All these influences fell with crushing weight on woman; more sensitive, helpless, and imaginative, she suffered a thousand fears and wrongs where man did one. Lecky, in his "History of Rationalism in Europe," shows that the vast majority of the victims of fanaticism and witchcraft, burned, drowned, and tortured, were women. Society, including our systems of jurisprudence, civil and political theories, trade, commerce, education, religion, friendships, and family life, have all been framed on the sole idea of man's rights. Hence, he takes upon himself the responsibility of directing and controlling the powers of woman, under that all-sufficient excuse of tyranny, "divine right."

The people who demand authority for every thought and action, who look to others for wisdom and protection, are those who perpetuate tyranny. The thinkers and actors who find their authority within, are those who inaugurate freedom. Obedience to outside authority to which woman has everywhere been trained, has not only dwarfed her capacity, but made her a retarding force in civilization, recognized at last by statesmen as a dangerous element to free institutions. Hence, in the scientific education of woman, in the training of her faculties to independent thought and logical reasoning, lies the hope of the future.

Which of these answers best restates the author’s meaning in the underlined portion of text, “In this union of church and state mankind touched the lowest depth of degradation.”

Possible Answers:

The combined efforts of the church and state to subjugate mankind are an indignity.

The church and state only pretend to work together when it suits their combined desire to control humanity.

Women have suffered far worse than men as a result of the overwhelming power of the church and state.

The combined efforts of church and state have successfully protected humans from the worst of chaos, but at the cost of personal liberty.

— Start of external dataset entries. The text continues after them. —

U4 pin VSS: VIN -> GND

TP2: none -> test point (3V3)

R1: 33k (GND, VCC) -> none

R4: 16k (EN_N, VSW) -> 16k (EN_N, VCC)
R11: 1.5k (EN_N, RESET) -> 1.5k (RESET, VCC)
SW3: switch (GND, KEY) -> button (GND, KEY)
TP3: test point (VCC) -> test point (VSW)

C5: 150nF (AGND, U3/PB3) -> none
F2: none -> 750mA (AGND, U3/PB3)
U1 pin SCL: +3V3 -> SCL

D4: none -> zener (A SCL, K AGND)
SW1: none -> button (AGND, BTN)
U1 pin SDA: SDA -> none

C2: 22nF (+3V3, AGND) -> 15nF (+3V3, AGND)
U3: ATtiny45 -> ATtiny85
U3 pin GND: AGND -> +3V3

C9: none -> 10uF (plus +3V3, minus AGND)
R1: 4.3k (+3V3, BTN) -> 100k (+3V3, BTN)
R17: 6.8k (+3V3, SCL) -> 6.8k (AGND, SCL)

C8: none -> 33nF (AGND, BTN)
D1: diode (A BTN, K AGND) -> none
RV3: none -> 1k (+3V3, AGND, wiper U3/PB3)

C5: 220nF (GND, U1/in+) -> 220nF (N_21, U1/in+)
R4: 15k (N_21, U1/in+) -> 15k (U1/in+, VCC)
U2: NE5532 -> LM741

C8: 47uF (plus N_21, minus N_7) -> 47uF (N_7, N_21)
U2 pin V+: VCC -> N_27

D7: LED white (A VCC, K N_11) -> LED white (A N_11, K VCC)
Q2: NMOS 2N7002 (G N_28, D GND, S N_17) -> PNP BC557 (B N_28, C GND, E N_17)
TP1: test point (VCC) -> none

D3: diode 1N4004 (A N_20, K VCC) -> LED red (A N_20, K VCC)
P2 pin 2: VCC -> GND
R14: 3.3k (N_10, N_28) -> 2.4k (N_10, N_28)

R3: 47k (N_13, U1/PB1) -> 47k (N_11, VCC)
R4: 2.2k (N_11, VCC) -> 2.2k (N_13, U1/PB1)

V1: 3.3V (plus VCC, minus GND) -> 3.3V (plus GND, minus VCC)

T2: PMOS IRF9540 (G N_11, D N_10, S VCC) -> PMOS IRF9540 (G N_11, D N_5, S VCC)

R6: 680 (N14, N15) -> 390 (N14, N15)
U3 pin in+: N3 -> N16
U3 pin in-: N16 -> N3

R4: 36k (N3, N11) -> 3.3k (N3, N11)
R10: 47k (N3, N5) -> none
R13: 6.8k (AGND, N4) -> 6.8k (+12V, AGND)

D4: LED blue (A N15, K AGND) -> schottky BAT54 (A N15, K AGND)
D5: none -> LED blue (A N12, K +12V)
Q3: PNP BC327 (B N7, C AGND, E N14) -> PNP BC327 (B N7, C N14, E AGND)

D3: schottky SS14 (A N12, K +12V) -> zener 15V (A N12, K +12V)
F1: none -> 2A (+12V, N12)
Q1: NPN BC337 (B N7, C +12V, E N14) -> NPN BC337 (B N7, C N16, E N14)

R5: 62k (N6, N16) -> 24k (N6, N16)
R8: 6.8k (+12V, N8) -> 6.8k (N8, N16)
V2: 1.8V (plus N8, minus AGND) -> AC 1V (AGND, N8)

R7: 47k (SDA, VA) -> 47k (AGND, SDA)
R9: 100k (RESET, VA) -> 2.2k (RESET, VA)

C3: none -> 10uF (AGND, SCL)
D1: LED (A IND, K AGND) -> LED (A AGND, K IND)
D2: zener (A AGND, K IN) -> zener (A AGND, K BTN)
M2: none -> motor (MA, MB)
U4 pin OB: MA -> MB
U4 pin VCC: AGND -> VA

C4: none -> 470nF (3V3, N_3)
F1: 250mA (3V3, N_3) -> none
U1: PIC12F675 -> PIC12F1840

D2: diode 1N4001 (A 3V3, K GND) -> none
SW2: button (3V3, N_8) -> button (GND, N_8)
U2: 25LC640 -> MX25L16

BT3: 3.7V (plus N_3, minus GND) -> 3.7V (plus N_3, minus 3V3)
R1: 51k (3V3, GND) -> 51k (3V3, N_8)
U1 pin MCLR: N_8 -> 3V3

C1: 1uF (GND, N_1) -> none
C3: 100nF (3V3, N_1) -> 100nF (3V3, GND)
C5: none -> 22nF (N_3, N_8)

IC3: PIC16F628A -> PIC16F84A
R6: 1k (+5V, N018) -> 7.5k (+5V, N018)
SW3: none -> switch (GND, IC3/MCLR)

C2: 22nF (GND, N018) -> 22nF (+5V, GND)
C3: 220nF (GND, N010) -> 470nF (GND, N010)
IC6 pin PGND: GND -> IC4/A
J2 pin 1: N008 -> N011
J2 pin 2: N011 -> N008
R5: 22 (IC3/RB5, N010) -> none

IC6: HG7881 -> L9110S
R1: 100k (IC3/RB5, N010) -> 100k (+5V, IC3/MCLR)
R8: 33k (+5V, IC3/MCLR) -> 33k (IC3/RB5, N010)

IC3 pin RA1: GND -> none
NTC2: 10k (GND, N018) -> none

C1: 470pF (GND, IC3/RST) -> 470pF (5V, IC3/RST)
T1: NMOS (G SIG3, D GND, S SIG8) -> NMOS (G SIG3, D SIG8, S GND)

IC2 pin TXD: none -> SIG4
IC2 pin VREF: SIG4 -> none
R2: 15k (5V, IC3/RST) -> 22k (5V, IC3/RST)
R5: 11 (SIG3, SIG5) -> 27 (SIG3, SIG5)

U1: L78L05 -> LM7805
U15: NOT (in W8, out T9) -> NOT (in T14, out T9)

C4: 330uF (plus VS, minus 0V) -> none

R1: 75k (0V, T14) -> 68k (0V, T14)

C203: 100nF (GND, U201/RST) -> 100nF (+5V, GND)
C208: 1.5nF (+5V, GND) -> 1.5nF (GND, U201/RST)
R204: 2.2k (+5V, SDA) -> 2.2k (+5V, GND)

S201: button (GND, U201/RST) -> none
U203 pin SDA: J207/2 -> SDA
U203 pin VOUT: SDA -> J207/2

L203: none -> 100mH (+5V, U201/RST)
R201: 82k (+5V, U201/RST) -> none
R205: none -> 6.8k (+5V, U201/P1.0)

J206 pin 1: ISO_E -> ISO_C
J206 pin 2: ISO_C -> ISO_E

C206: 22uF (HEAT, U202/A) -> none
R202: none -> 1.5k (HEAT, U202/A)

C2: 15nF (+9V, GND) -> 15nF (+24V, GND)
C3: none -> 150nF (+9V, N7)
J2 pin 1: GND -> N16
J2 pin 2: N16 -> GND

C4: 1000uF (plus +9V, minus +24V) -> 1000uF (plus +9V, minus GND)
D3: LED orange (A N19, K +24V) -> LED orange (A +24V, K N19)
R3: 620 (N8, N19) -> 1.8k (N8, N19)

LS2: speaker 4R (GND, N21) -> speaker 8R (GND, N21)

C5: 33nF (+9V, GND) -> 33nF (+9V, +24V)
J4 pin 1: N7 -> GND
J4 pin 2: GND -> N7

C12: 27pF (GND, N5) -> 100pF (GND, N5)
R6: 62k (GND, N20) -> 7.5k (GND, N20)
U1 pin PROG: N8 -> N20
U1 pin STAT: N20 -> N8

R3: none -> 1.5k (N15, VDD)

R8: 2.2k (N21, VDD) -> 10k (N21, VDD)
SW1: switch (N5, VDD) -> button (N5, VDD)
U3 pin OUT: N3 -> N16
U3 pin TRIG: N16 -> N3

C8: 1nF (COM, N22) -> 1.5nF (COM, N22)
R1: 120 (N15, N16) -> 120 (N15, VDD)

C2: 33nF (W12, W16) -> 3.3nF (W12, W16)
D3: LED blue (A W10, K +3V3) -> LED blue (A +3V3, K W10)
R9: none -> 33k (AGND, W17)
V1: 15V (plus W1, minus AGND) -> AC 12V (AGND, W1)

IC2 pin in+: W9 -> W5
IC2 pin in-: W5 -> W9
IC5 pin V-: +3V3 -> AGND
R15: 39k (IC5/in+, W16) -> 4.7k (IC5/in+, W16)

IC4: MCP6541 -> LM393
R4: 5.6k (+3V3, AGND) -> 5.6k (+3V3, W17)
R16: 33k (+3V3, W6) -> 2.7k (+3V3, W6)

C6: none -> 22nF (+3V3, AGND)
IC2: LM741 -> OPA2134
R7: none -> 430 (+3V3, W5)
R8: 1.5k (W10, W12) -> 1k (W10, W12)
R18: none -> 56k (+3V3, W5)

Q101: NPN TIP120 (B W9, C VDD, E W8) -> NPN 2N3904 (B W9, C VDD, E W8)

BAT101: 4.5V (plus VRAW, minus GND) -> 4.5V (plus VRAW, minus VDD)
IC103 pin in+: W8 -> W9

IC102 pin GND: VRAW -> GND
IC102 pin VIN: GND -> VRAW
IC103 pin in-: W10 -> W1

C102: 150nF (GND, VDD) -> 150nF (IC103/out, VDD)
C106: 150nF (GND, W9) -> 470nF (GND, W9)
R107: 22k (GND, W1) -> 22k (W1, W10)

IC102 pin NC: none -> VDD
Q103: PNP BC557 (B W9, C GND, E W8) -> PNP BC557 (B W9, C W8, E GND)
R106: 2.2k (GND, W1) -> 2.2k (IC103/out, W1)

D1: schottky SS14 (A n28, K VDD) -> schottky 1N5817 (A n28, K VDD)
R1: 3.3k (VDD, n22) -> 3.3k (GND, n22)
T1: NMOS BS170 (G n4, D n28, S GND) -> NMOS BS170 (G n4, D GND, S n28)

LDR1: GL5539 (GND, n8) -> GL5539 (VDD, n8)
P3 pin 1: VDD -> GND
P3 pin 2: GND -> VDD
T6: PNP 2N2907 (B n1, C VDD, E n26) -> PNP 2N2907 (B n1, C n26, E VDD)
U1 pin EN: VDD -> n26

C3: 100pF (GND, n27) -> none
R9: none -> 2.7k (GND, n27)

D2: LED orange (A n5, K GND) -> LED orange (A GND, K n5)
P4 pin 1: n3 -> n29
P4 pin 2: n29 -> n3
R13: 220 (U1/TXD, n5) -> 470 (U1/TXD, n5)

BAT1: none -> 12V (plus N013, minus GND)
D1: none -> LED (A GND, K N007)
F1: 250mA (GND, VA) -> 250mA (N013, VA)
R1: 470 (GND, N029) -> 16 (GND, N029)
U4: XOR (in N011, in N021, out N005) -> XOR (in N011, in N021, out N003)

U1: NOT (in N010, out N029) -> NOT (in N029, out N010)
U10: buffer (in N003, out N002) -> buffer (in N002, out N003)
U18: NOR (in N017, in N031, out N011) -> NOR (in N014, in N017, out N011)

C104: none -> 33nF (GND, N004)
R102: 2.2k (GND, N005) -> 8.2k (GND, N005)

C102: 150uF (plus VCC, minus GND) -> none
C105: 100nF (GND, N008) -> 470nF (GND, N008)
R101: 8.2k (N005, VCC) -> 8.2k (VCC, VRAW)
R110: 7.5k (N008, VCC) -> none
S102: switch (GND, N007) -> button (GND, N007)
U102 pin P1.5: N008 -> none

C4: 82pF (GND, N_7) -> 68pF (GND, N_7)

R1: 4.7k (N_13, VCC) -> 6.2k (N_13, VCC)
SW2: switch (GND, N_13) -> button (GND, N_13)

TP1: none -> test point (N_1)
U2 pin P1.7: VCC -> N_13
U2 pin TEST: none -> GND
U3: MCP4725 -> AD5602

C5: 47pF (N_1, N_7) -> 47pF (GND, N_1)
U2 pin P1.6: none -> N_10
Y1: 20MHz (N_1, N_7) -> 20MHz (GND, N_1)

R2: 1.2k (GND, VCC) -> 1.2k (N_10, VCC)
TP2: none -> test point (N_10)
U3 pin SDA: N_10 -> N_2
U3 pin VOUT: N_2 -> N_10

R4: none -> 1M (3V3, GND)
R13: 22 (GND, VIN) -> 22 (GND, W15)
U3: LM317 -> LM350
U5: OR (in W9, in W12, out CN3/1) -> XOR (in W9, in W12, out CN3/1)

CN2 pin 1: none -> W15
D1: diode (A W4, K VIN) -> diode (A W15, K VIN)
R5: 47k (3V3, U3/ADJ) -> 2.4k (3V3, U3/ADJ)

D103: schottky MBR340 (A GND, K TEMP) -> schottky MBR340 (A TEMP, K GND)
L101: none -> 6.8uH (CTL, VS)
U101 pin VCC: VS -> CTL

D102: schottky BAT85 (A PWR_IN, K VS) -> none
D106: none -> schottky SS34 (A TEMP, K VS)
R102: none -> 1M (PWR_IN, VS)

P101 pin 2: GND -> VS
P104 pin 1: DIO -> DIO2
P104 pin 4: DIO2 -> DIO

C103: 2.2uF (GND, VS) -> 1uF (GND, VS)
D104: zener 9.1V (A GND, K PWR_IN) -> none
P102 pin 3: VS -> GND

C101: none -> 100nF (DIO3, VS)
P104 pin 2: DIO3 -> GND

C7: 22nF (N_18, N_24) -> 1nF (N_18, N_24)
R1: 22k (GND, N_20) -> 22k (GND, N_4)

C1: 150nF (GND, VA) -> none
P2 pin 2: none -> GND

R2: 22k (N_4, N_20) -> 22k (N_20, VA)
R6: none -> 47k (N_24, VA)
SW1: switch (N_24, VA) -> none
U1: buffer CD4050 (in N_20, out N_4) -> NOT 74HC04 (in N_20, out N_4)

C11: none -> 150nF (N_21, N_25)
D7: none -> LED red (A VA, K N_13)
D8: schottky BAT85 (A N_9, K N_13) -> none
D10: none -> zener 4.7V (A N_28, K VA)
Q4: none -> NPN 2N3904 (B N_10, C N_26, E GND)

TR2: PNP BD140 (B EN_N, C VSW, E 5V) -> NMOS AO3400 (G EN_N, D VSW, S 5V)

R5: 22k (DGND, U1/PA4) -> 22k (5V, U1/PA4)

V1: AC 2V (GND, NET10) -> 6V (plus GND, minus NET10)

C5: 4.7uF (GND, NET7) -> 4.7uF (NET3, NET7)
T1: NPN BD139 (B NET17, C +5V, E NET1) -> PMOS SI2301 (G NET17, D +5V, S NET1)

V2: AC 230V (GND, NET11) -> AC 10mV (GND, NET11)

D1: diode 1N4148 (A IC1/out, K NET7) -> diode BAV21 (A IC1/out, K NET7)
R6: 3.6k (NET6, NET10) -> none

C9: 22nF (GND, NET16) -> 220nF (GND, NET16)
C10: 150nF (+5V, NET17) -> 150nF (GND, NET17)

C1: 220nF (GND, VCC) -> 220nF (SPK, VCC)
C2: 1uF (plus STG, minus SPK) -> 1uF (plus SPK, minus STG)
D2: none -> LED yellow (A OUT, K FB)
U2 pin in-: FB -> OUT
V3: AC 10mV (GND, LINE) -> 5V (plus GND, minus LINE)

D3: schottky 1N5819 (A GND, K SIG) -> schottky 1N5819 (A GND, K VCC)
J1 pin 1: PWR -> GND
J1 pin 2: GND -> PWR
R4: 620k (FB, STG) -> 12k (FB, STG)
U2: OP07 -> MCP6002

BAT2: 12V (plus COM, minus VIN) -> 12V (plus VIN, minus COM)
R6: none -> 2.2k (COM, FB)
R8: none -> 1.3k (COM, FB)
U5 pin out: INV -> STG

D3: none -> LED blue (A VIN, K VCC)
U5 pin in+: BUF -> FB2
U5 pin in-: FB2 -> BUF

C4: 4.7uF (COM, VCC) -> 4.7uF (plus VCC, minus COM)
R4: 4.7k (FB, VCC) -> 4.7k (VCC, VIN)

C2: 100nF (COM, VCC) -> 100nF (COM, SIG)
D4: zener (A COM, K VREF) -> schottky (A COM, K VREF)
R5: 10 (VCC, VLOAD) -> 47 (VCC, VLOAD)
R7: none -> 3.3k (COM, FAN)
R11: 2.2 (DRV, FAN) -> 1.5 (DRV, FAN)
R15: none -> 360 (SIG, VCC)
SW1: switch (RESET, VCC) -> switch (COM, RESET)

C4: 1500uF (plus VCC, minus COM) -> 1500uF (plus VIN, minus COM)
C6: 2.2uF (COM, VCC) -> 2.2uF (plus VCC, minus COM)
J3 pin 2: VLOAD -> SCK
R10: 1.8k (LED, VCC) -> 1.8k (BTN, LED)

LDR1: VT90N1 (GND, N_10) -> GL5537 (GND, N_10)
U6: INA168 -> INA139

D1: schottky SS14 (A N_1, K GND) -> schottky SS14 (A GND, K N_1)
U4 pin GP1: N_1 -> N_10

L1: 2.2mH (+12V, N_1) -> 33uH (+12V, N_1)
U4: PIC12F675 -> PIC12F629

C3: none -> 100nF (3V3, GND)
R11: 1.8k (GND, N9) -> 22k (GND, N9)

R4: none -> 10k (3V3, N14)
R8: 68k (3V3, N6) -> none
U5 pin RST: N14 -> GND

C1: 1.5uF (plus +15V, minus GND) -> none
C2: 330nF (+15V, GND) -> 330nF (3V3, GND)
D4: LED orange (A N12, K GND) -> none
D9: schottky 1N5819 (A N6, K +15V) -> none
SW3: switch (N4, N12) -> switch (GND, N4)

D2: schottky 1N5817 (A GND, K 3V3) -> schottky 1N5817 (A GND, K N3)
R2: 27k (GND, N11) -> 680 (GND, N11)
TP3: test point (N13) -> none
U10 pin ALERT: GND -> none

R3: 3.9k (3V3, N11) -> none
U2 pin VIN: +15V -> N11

The church and state are forces for good when it comes to affecting positive change in the world.

Correct answer:

The combined efforts of the church and state to subjugate mankind are an indignity.

Explanation:

According to the author, the combined efforts of church and state are directed towards subjugating mankind. In the indicated sentence, the author says that their "union," "mankind touched the lowest depth of degradation." The answer choice "The combined efforts of the church and state to subjugate mankind are an indignity" captures the sense of the author's remark. While the author would most likely agree with the statement "Women have suffered far worse than men as a result of the overwhelming power of the church and state," it does not capture the meaning of the indicated line.